Óleo sobre tela. 2023.

Passé, présent et futur

 

Cher lectorat,

 

En juin 2022, après les inquiétudes créées par la pandémie, je suis tombée sur un article qui m’a effrayé et donné la chair de poule. Les auteurs présentent l’étalement urbain comme étant un désastre écologique et économique partout au Canada. Maintenant que j’ai réalisé mon rêve d’enfance de vivre à la campagne dans un endroit en pleine nature, parmi les arbres, les fleurs et les animaux, après avoir connu l’agitation des cités surpeuplées et polluées, je me sens menacée. Je constate aujourd’hui la croissance de la population d’Ottawa et je crains de perdre mon petit paradis rural.

       J’ai grandi à Galati, une ville importante de la Roumanie, mon pays natal. Cette agglomération longe le vieux Danube. Il y a une falaise sur la rive où les gens se rassemblent les jours de repos. C’est un endroit de réjouissance, de rencontres : une fourmilière humaine où on l’entend des rires, des conversations bruyantes, on voit des enfants courir et jouer, des jeunes se frayer un chemin à travers la foule sur leurs patins à roues ou en vélos. Beaucoup de monde de tous âges, de tous les coins de la ville, sans distinction de classe. C’est une puissante ville industrielle, également. Je me souviens des nuages gris et duveteux produits par les hauts fourneaux de l’aciérie. Je les regardais tous les jours assise à la fenêtre de mon enfance. Je pense aussi au bruit du tram et des camions, des moyens de transport en commun débordants de travailleurs et d’étudiants entassés les uns sur les autres. Ensuite, j’ai souvenance de la campagne environnante. Elle m’a dévoilé un monde différent auquel j’aspirais : l’espace, la présence des animaux, les lacs, les champs, la végétation, le calme ; un monde qui m’a inspiré et m’a incité à en apprendre davantage et à me battre jusqu’à ce que je le touche.

       J’ai immigré en 2002 au Canada. Les conditions n’ont pas été faciles au début. J’ai dû vivre dans de grandes agglomérations : Toronto, Gatineau, Ottawa. Après beaucoup de labeur et de chance, ma situation s’est améliorée et j’ai pu réaliser mon rêve de vivre à la campagne, être en contact avec la nature. Mon mari et moi avons acquis une maison avec un grand terrain à la limite Est d’Ottawa, à la lisière de la zone agricole et de la banlieue.

       Maintenant, j’ai retrouvé le potager de mon enfance et ma maison est entourée de forêts et de champs. Il y a même un étang rempli de vie : grenouilles, poissons, canards, rat musqué. Les oiseaux et les papillons virevoltent partout.
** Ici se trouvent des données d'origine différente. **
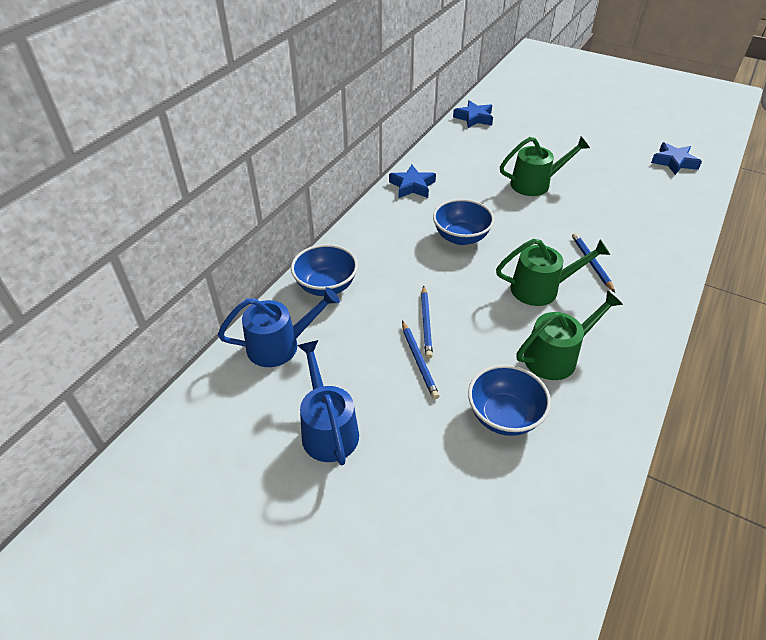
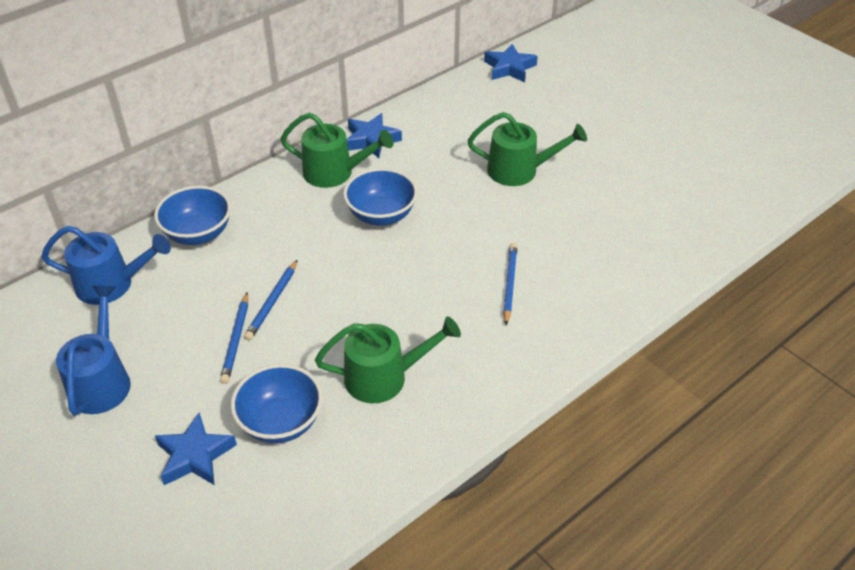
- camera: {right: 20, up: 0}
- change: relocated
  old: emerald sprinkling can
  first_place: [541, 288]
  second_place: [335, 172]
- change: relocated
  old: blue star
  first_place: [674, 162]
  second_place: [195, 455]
Je pourrais vivre jusqu’à la fin de mes jours dans cette oasis de tranquillité. Dois-je m’inquiéter de voir les derniers terrains disponibles accueillir de grosses maisons de banlieue ? C’est déjà arrivé dans plusieurs endroits. Quelle pression s’exercera actuellement sur les terres agricoles où j’habite ?

       L’étalement urbain n’est pas juste un concept pour moi, c’est une réalité que je vois se dérouler sous mes yeux. Il n’est pas difficile d’imaginer de quel côté je penche. J’ai un parti pris indéniable qui m’amène à être d’accord avec l’article ci-haut mentionné.

       La densité urbaine est en chute dans toutes les grandes villes étudiées par les chercheurs.  Même si le nombre absolu des habitants augmentent, la ville occupe beaucoup plus d’espace en proportion. Il est bien démontré par ailleurs que le coût des services est presque trois fois plus chers dans les territoires moins denses que dans le milieu urbain densément peuplé.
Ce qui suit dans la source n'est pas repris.